Web Scraping 101 — What to Keep in Mind Before Embarking on this Journey

Samyukta Hariharan
3 min readAug 5, 2023

--

Hi all, I am starting a series on web scraping that will contain articles on getting started with your web scraping journey, in a safe and efficient manner!

Before we begin, what is web scraping?

An indispensable part of data engineering is data collection. Data can be collected from numerous sources such as IoT devices and embedded systems, or can be bought from vendors. Data can also be collected from a webpage, and this is done via a technique known as web scraping or web harvesting.

Web scraping is extremely useful when it comes to gathering information on product reviews, market figures, press releases, or any other important updates and communications made predominantly via websites, and available to the public. Its free, easy and will give you readily available useful data for your analytical systems. In the current internet era, with numerous websites to our disposal, it is an invaluable and extremely useful skill to learn.

What to keep in mind before starting to web scrape?

There are certain rules one must follow in order to ethically and efficiently scrape information —

  1. Follow robots.txt

Most websites contain a robots.txt site (that can be found in www.{websitedomain}.com/robots.txt) . This is meant to prevent bots from scraping certain parts of the website. It is up to us whether to make our bot follow robots.txt or not. However, it is unethical to not follow robots.txt.

2. Be mindful of logins

Sometimes some information we are interested in (for example tweets or Instagram posts), are behind a login, and we need to create an account to be able to access that information. In general when we encounter a login, its best to avoid scraping that website since the information behind the login is meant to be private.

3. Do not cause disruptions

Some websites are very sensitive to traffic and therefore any spike beyond the normal could result in the website crashing, and their day-to-day flow getting disrupted.
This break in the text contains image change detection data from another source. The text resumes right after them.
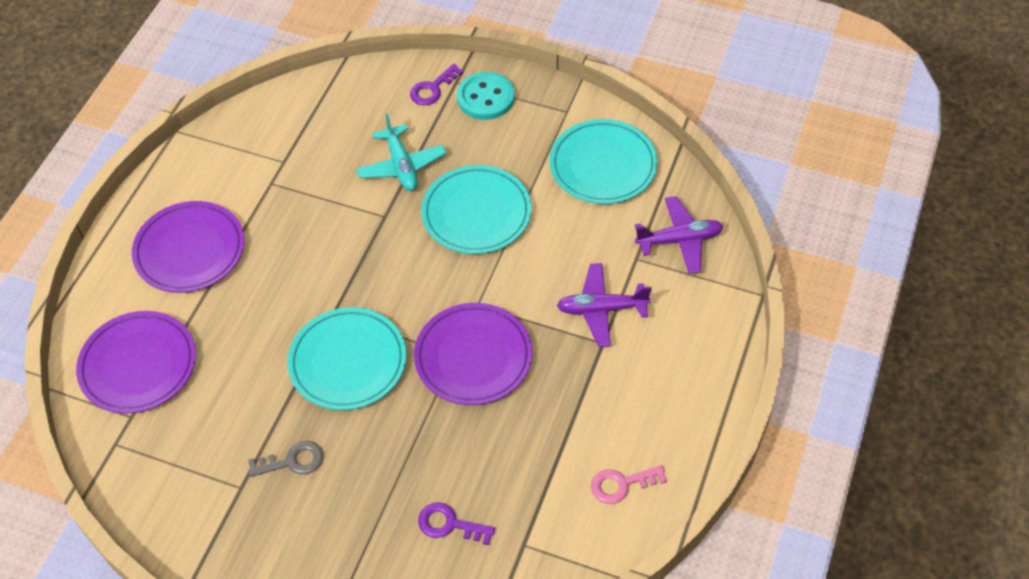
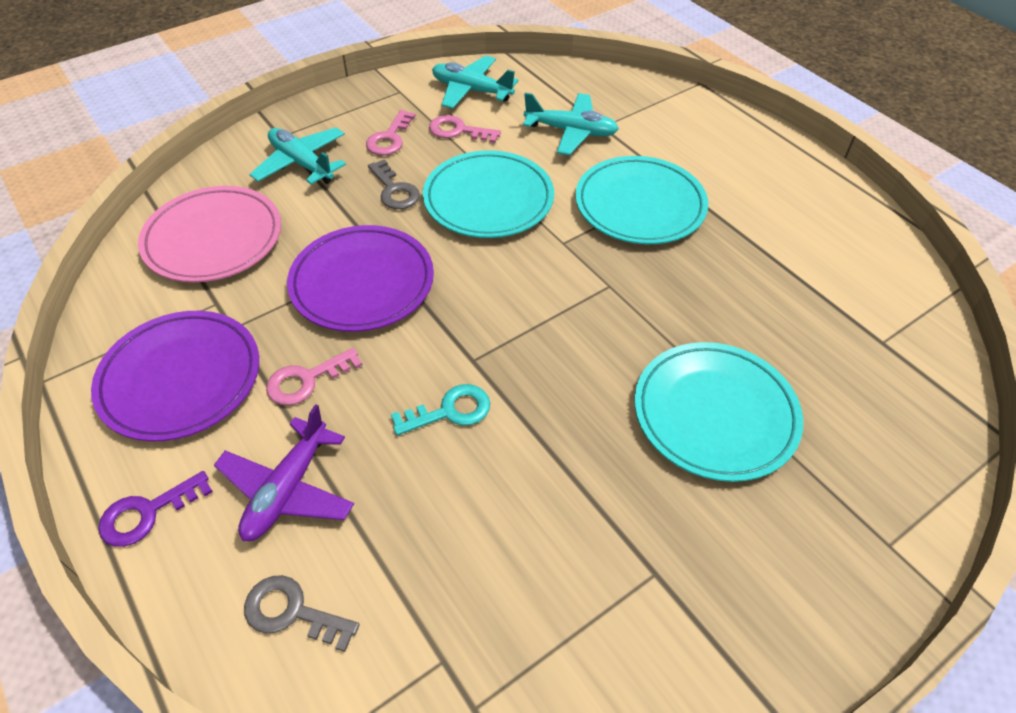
grey key: 1 -> 2
pink key: 1 -> 3
pink plate: 0 -> 1
purple key: 2 -> 1
purple plane: 2 -> 1
purple plate: 3 -> 2
turquoise button: 1 -> 0
turquoise key: 0 -> 1
turquoise plane: 1 -> 3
Therefore it is essential to be aware of what kind of website we are dealing with and accordingly channel the traffic created by our bot.

4. Be aware of terms and conditions and privacy statements

While robots.txt is usually enough to keep us safe from accessing un-intended content, it is still good to be aware of the terms and conditions of the webpage, to know that we are not breaking any rules. If one is performing web scraping in their organization, it is important to find out and follow the rules and regulations that their organization has in place for the practice of ethical web scraping.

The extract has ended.